I am a classic bastard child – an unfortunate label bestowed upon
me from birth. Growing up I had to fight for a different identity. Although it
was seldom verbal, but their actions weren’t silent, I was treated as a bastard
child.
I am a mother now and my daughter doesn’t quite get why I don’t
want more kids. Growing up I feared I’d have sad children. I am grateful my
daughter desires to be a mother because it means I have won in this war. The
war of fighting my emotional struggles being passed on down to my children.
A sigh of relief.
Take a young beautiful woman. She meets and falls in love with a
certain man. Together they conceive a precious child and then the war breaks
out. The lovers quarrel and eventually go their separate ways, but not before
their poor child becomes the battlefield
for many different battles and wars.
One war between the parents, another battle for self-identity and
maybe another war for a future free from war.
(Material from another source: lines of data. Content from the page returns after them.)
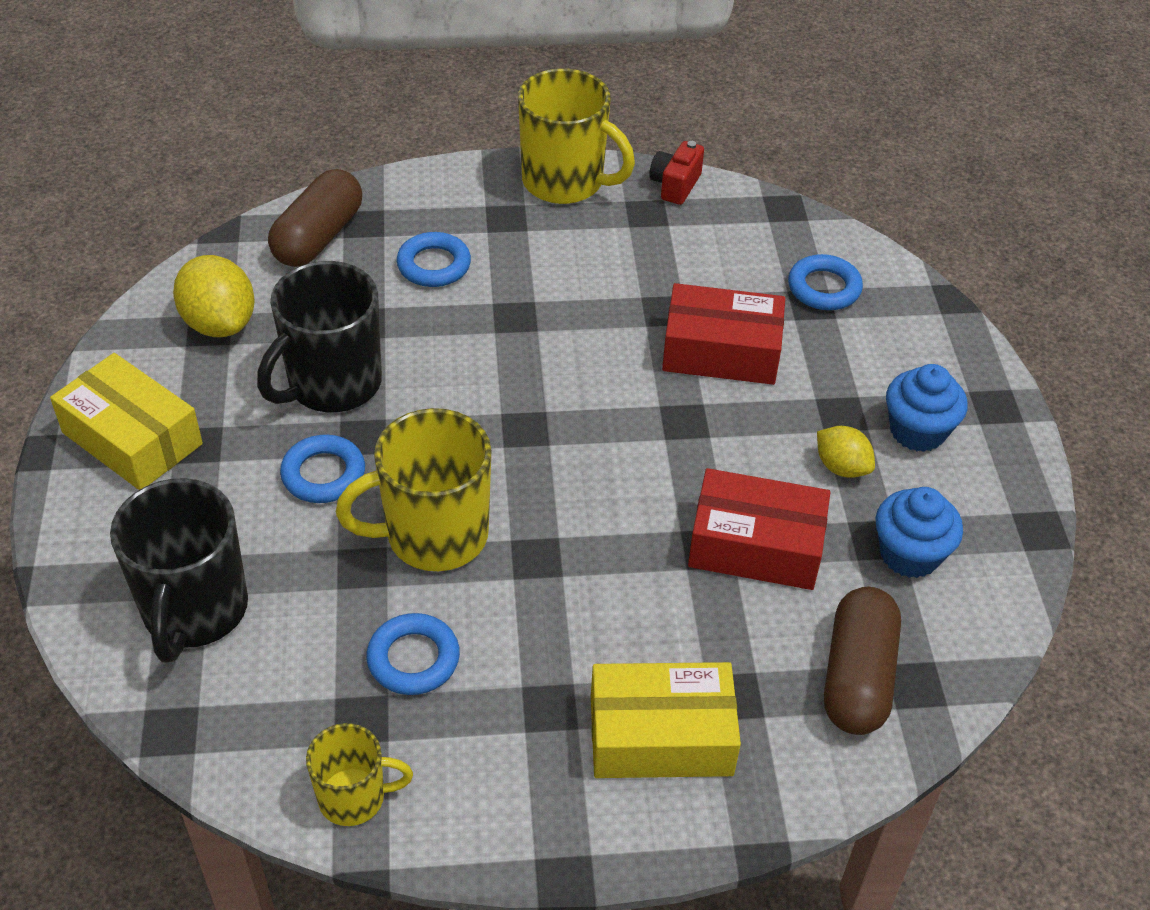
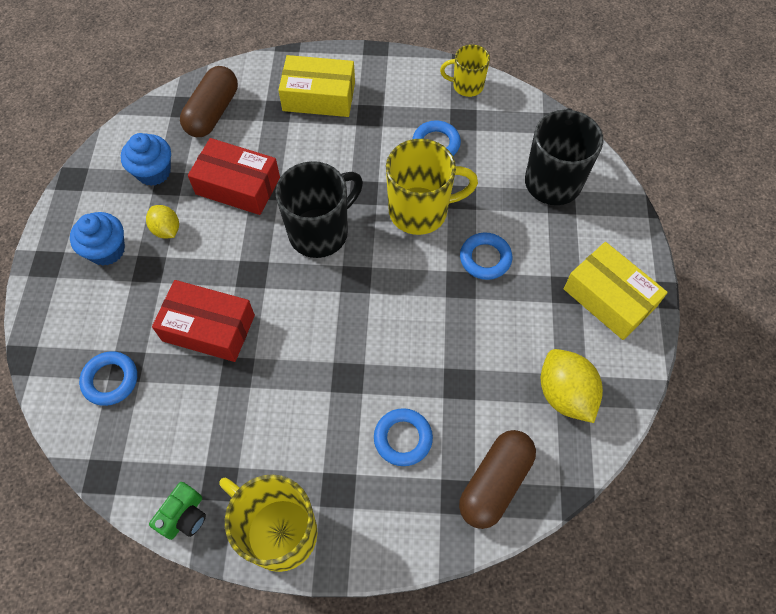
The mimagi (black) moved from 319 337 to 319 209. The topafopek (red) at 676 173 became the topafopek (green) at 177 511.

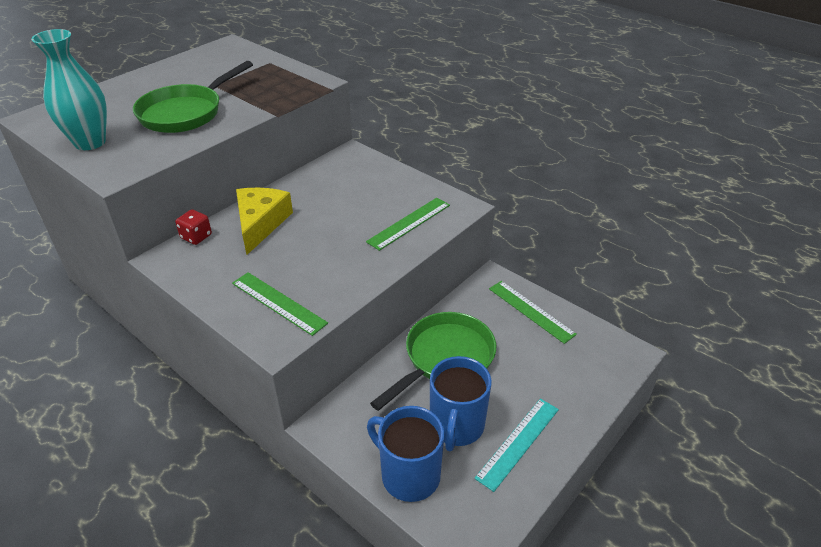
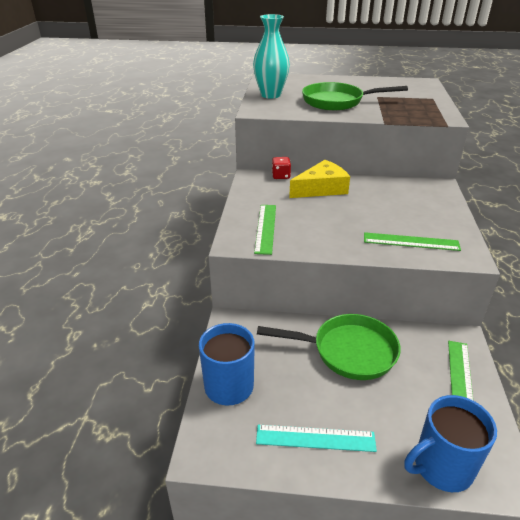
The mimagi (blue) moved from 461 403 to 450 443.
I am trying to paint a picture for those who think bastard
children are just children. They are not. They are the most rejected in the
family. They are torn from within before they can even understand that there’s
a life besides being broken. They don’t perform too well in society because
indirectly they are taught that their
existence is a shame.
When they sit with their peers, they feel unworthy. No matter how
capable they are, they look around for those who break them to give them the go ahead to be capable of achieving.
Even when they are praised in public by society for whatever
greatness they possess, they smile, pretending to acknowledge this (pretending to be any other thing besides
broken is their second nature) – then they present this praise they
received from society to their masters.
Their masters are those who break them, but only they and the
masters know their true roles. Society just sees a child with a parent or
guardian, but only they and God know what lurks behind, away from the society’s
eyes.
This poor child grows up lost. Inside there’s a desire to live a
life free from the brokenness they know. They’ve seen their peers genuinely
happy; excited, thriving, doing it all with their own will.
They have seen their peers achieve greatness. Following their
dreams. But this poor child isn’t even sure what their own dream is – they know
their masters dreams for them.
They wake up one day and decide to go for their own will too and they quickly learn
there’s so much to unlearn that the master
has engraved in them. This brings excitement. For once they get to taste soul
satisfaction, but they still have to face their fears, that tries to quench this
joy of trying to find them and the purpose for their existence.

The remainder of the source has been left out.